Przed Kapitolem w Waszyngtonie, gdzie mieści się siedziba Kongresu USA, doszło do strzelaniny. Zginęła kobieta, a dwie osoby trafiły do szpitala. Wśród nich jest jeden policjant. Jego życiu nic nie zagraża.

Wiadomo, że strzały padły po pościgu za kobietą, która próbowała staranować bariery Secret Service i dostać się na teren rezydencji prezydenta USA. Policjanci rozpoczęli rajd ulicami Waszyngtonu. W pojeździe było też około 3-letnie dziecko. Przed Kapitolem kobieta zatrzymała samochód (marki Infinity, z tablicami rejestracyjnymi stanu Connecticut) i z niego wysiadła, po czym zaczęła uciekać. Według różnych źródeł, miała też strzelać w kierunku funkcjonariuszy. Zginęła od policyjnych kul. Dziecku nic się nie stało.
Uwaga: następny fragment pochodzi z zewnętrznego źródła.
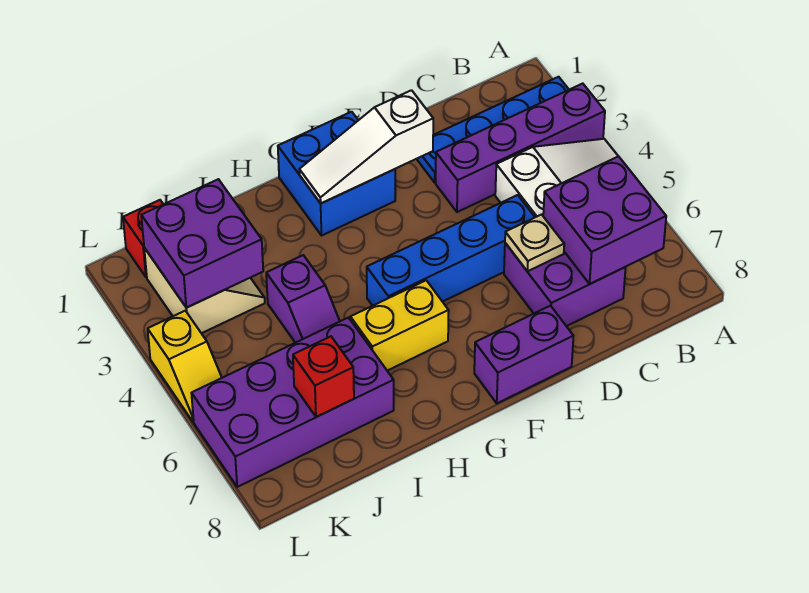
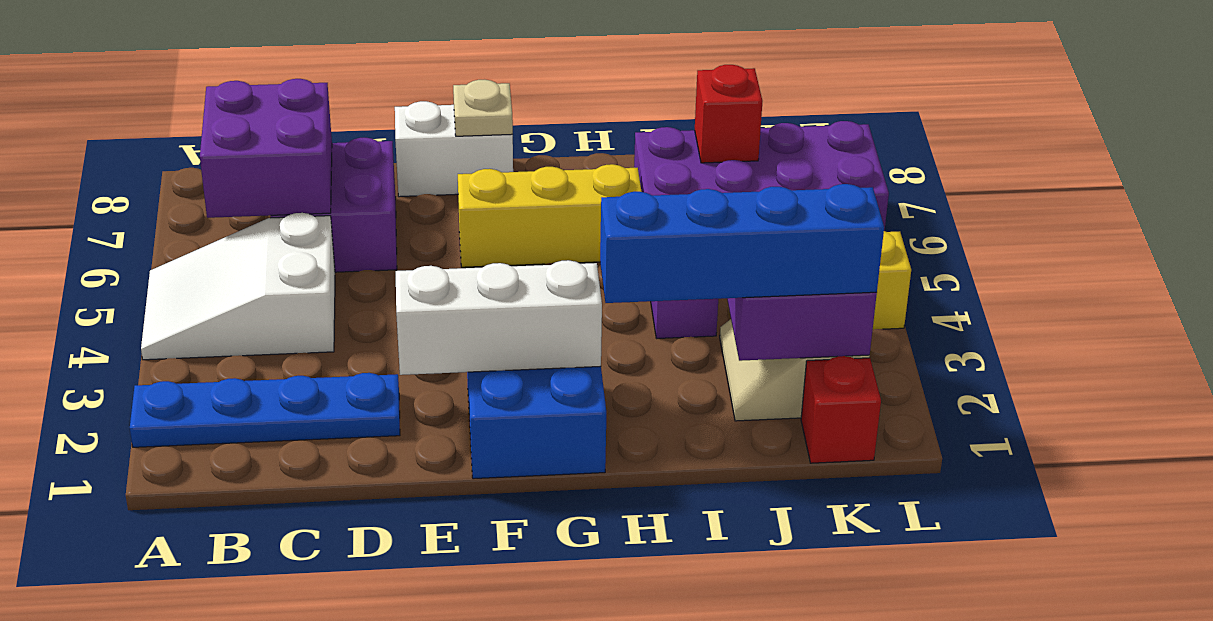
purple brick A3:D3 level 1 -> none
blue brick D5:G5 level 1 -> blue brick H2:K2 level 3
tan plate D6 level 2 -> tan plate F8 level 2
white slope E2:G2 level 2 top E -> white brick E2:G2 level 2
purple brick E8:F8 level 1 -> white brick E8:F8 level 1
yellow brick G6:H6 level 1 -> yellow brick F6:H6 level 1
Według telewizji CNN, podczas pościgu ranne zostały także dwie osoby. Obie trafiły do szpitala, w tym funkcjonariusz. Nic nie zagraża jego życiu.

Całe zajście spowodowało zamieszanie na wzgórzu, gdzie znajduje się Kapitol. Budynek został zamknięty. Nikt nie mógł do niego wejść ani z niego wyjść. Otoczony został przez policję. Sytuacja zaczęła wracać do normy.  

Policja zapewnia, że strzelanina była "odosobnionym incydentem" i nie miała związku z terroryzmem.